Wild claims about curses and witchcraft, amid a raging argument over designer bags and stolen money, led to a nurse’s stabbing murder, a judge has heard.

Erin Mullavey, 42, was found dead by her husband Nicholas Gilbert late at night on Easter Sunday 2023 in her western Sydney apartment.

The husband’s childhood friend – Morten Birkegaard Jensen – was arrested four months later and faced a NSW Supreme Court murder trial on Monday.

Prosecutor Monika Knowles said 35-year-old Jensen had been friends with Mr Gilbert since the two men were children.

Hours before he killed Ms Mullavey, Jensen was seen paranoid and agitated at a friend’s place, speaking about witchcraft and a Nigerian witch doctor, Ms Knowles said.

“The accused said someone close to him had placed a curse on him,” she told Justice Phillip Boulten as the judge-alone trial began.
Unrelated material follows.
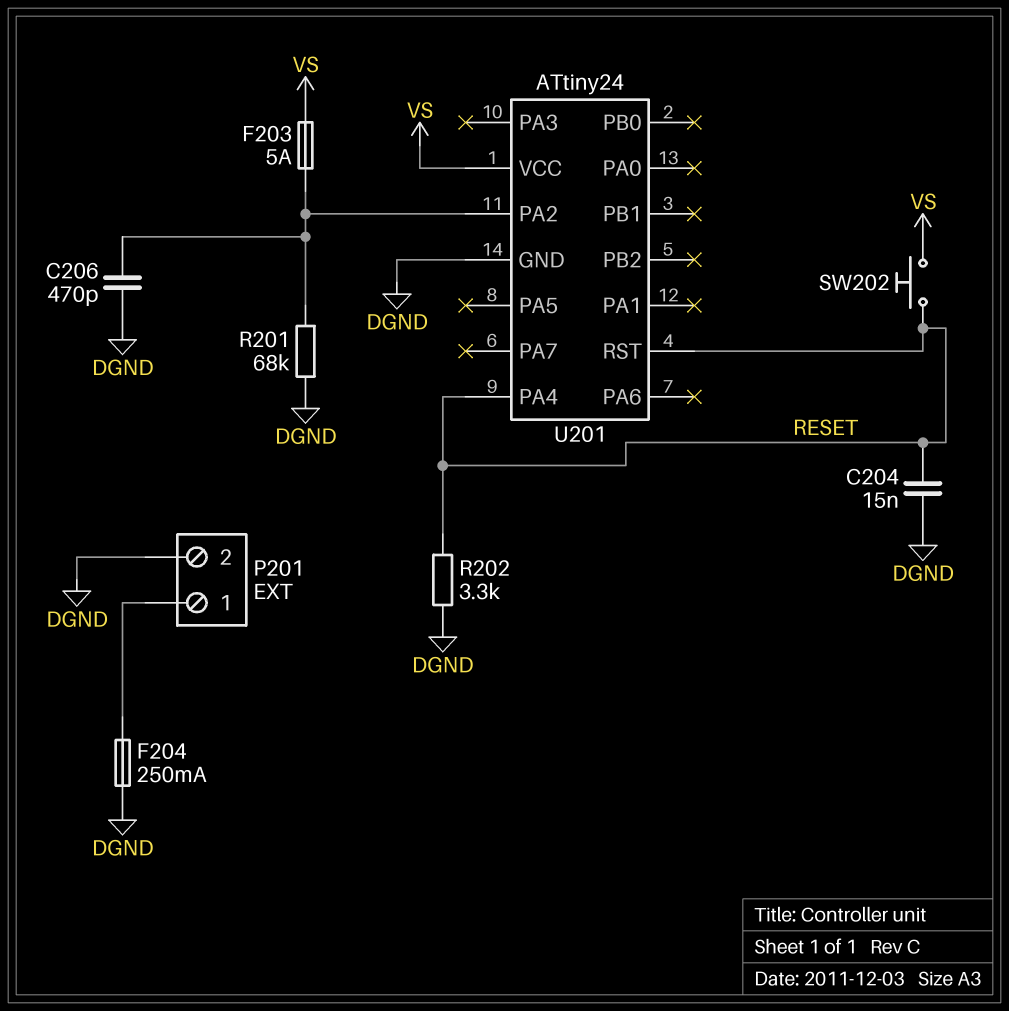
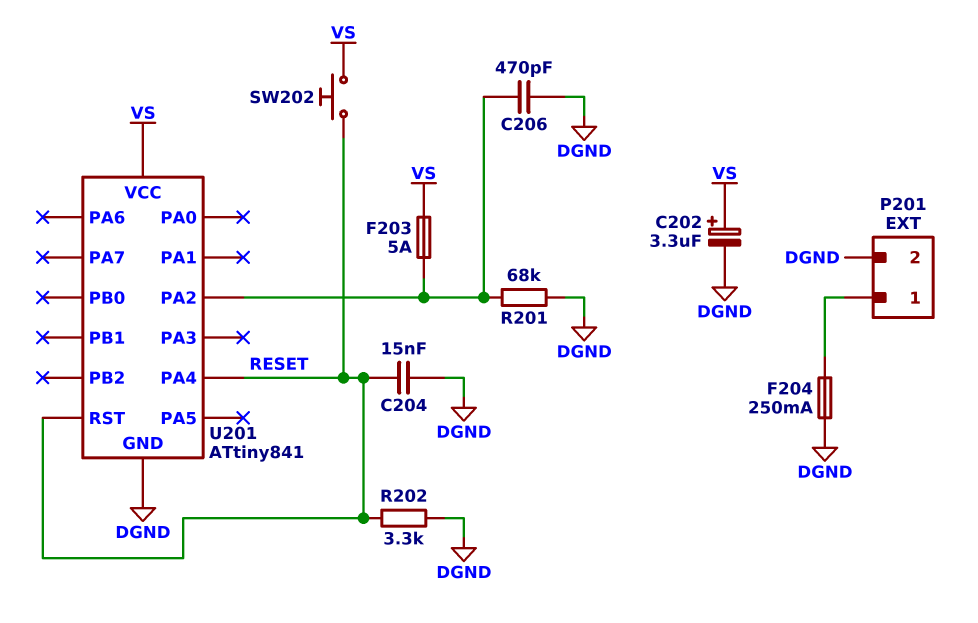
C202: none -> 3.3uF (plus VS, minus DGND)
U201: ATtiny24 -> ATtiny841

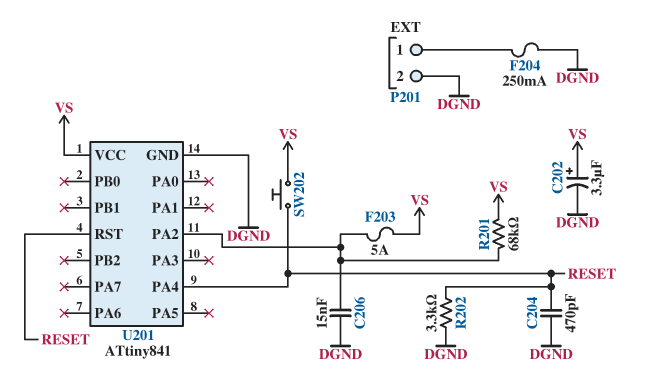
C204: 15nF (DGND, RESET) -> 470pF (DGND, RESET)
C206: 470pF (DGND, U201/PA2) -> 15nF (DGND, U201/PA2)
R201: 68k (DGND, U201/PA2) -> 68k (U201/PA2, VS)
Jensen was again agitated that afternoon at Mr Gilbert’s home when Ms Mullavey called him homosexual and suggested he performed sexual acts for drugs.

That evening while at home, he was told Mr Gilbert or Ms Mullavey had sent his female friend threatening messages claiming she had stolen the designer bags and $20,000 in cash.

The threat related to an incident when the couple sought a buyer for some bags they had stumbled upon.

A buyer was not found, the bags disappeared and either Ms Mullavey or her husband used their shared phone to send threatening texts to the woman, who cannot be legally named.

Jensen was in custody at the time.

After learning about the dispute on Easter Sunday, the 35-year-old rode his bike to the nurse’s Merrylands home to kill her, the court was told.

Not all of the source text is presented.